コンテンツの目線はずらさない
あくまで駅弁大会にこだわって、コンテンツを絞っているところも特徴のひとつだ。北島氏は「駅弁そのものに詳しい人も、鉄道に詳しい人も、ほかにいくらでもいます。そこをフォローしようとすると、話が拡散してしまいますから」といって、あくまで自分たちの強みである駅弁大会そのものにフォーカスしている。
これは40回を超える歴史の強みでもある。出店する実演ブースにも来店するお客にも毎年参加する常連が多く、年ごとの変化や工夫をチェックするという重層的な楽しみがある。なにより圧倒的な来店者で賑わう催事場独特の雰囲気。旅先で食べる駅弁の良さが旅情にあるなら、駅弁大会には熱気があり、別個のコンテンツとして成立しうるだけのものがあるのだ。
また「駅弁大会への道'08」や「駅弁大会への道'07」といった過去ログが残されていることも重要だ。こうしたアーカイブのおかげで、後述する団子屋のおばあちゃんの動画を今でも見ることができる。

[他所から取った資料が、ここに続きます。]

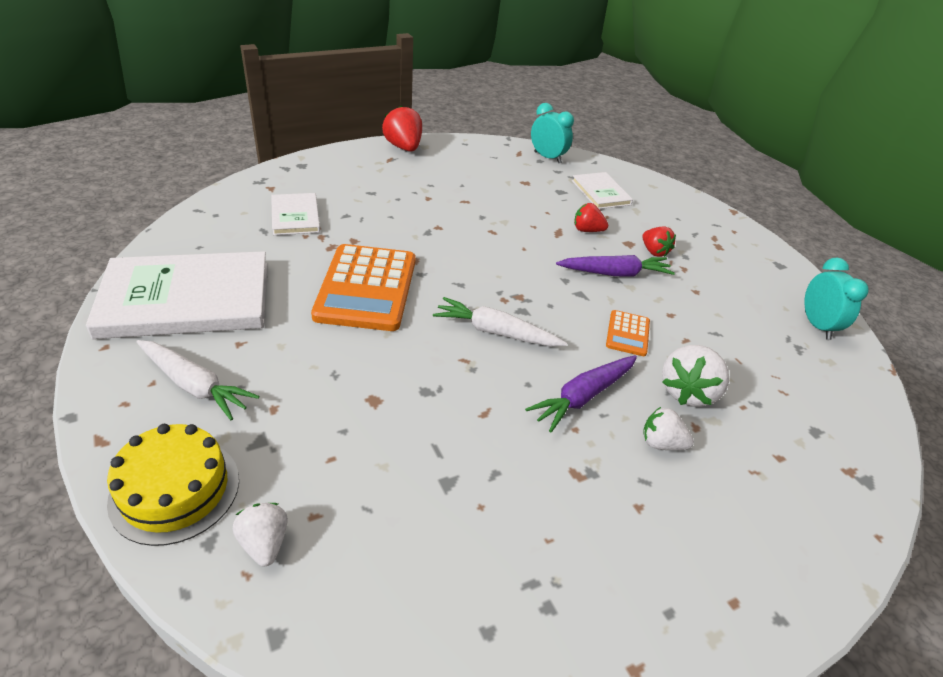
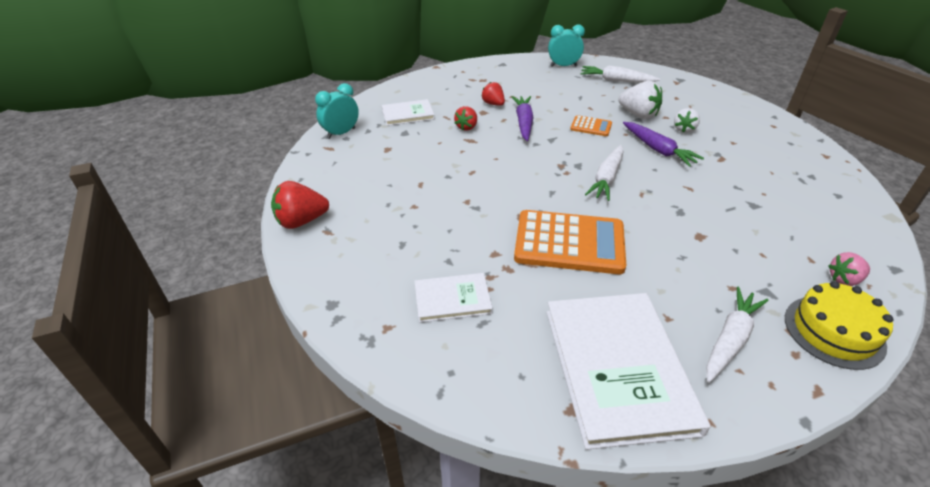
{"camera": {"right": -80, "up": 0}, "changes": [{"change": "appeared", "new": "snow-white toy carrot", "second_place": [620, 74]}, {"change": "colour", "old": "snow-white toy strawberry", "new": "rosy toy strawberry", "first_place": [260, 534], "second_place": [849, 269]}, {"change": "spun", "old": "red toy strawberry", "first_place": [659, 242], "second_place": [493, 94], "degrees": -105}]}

終了したイベントのコンテンツをそのまま残しておくというのは、ネットに慣れた人には当然のことのように思えるが、ブログというもののアーカイブ性をきちんと理解していないと企業内ではわかってもらえないことも多い。「なぜ残しているのか?」と聞かれることがあるそうだが、北島氏は「ブログはそういうものですから」と答えているという。
社内の理解は少なかったが、スタートさせた
そもそも2006年に「駅弁大会への道」がスタートしたときには、京王百貨店の通販サイトのてこ入れとしての側面があった。お中元やお歳暮の時期だけでなく、ショッピングサイトそのものの認知度を上げようと、京王の顔となっている駅弁大会を利用しようと考えたのだ。そのため2006年のページは「京王百貨店ショッピング」サイトに置かれている。
サイトの制作にあたって、駅弁大会のスタッフに「困っていること」を聞いたところ、会期前から開催日や折り込みチラシについての問い合わせが数多くあることがわかった。そこで折り込みチラシをPDF形式でダウンロードできるようにした。



2006年の「駅弁大会への道」は、ブログではなく静的なHTMLサイトとして構築されており、イベント期間中に3回ほど更新しただけで終わった。期待したショッピングへの波及は難しかったが、事前および会期中の駅弁大会の広報としては十分な効果があることがわかった。
そこで2007年に向けた「駅弁大会への道」を立ち上げるときに、チラシやウェブサイトを共同で制作している制作会社からの提案もあり、ブログサービスを利用することにした。その当時はまだ企業ブログというものについて社内では理解はそれほどなかったが、とにかく「更新が早くなる」ということで説得したという。